Je vois, mon ami Lucien l'âne, que nous avons lu les mêmes livres, comme avait coutume de dire un de mes amis latiniste de haut vol et tiens, la chose va te plaire aussi, spécialiste d'Apulée et de Lucius... Érudit et grand connaisseur de ton histoire, des Métamorphoses, bref, de l'Âne d'Or. En vérité, c'est lui qui nous avait présentés l'un à l'autre... Mais il a quitté le pré... et depuis, il m'est échu de te tenir compagnie. Moi aussi, je l'ai, comme tu le dis, dans l'oreille cette chanson française; c'est sans doute dû à l'artiste qui la dit ou la chante, cette sorte de monologue... mi parlé, mi fredonné. Ce fut une des rares fois où Gabin s'est essayé à chanter...
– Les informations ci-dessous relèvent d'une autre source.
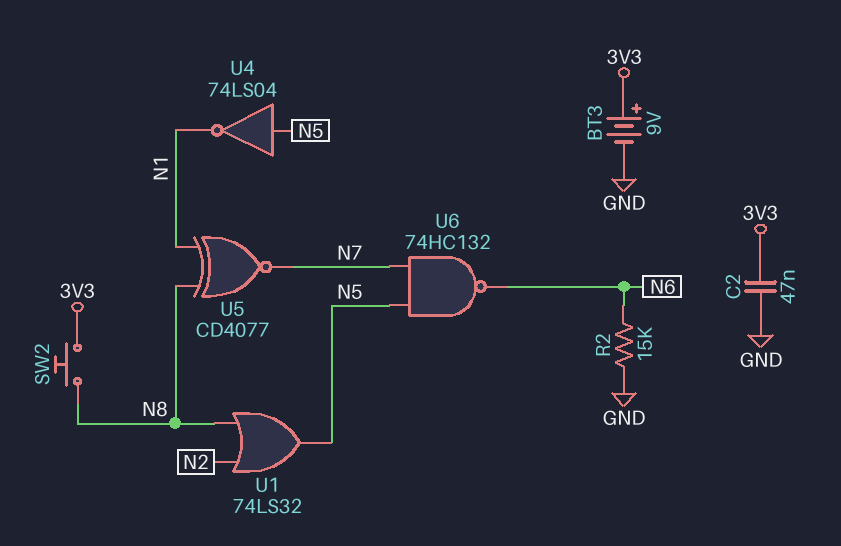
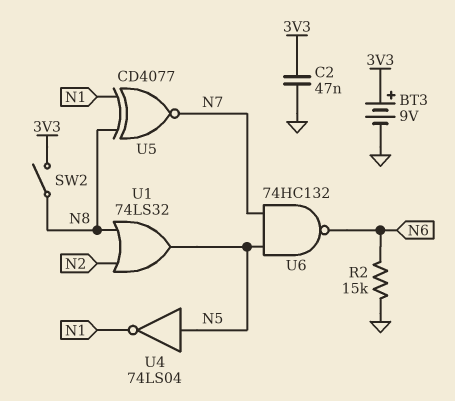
SW2: button (3V3, N8) -> switch (3V3, N8)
C'est exactement ça... Le titre était : « Maintenant je sais ». Mais pour en revenir à cette canzone italienne, qui donc en est l'auteur et que dit-il... Car on dirait bien, Marco Valdo M.I. mon ami, dit l'âne Lucien en avançant de quatre de ses petits pas... On dirait bien que voilà un texte des Chansons contre la Guerre qui n'est pas à proprement parler une chanson, mais qui pourrait tout aussi bien l'être...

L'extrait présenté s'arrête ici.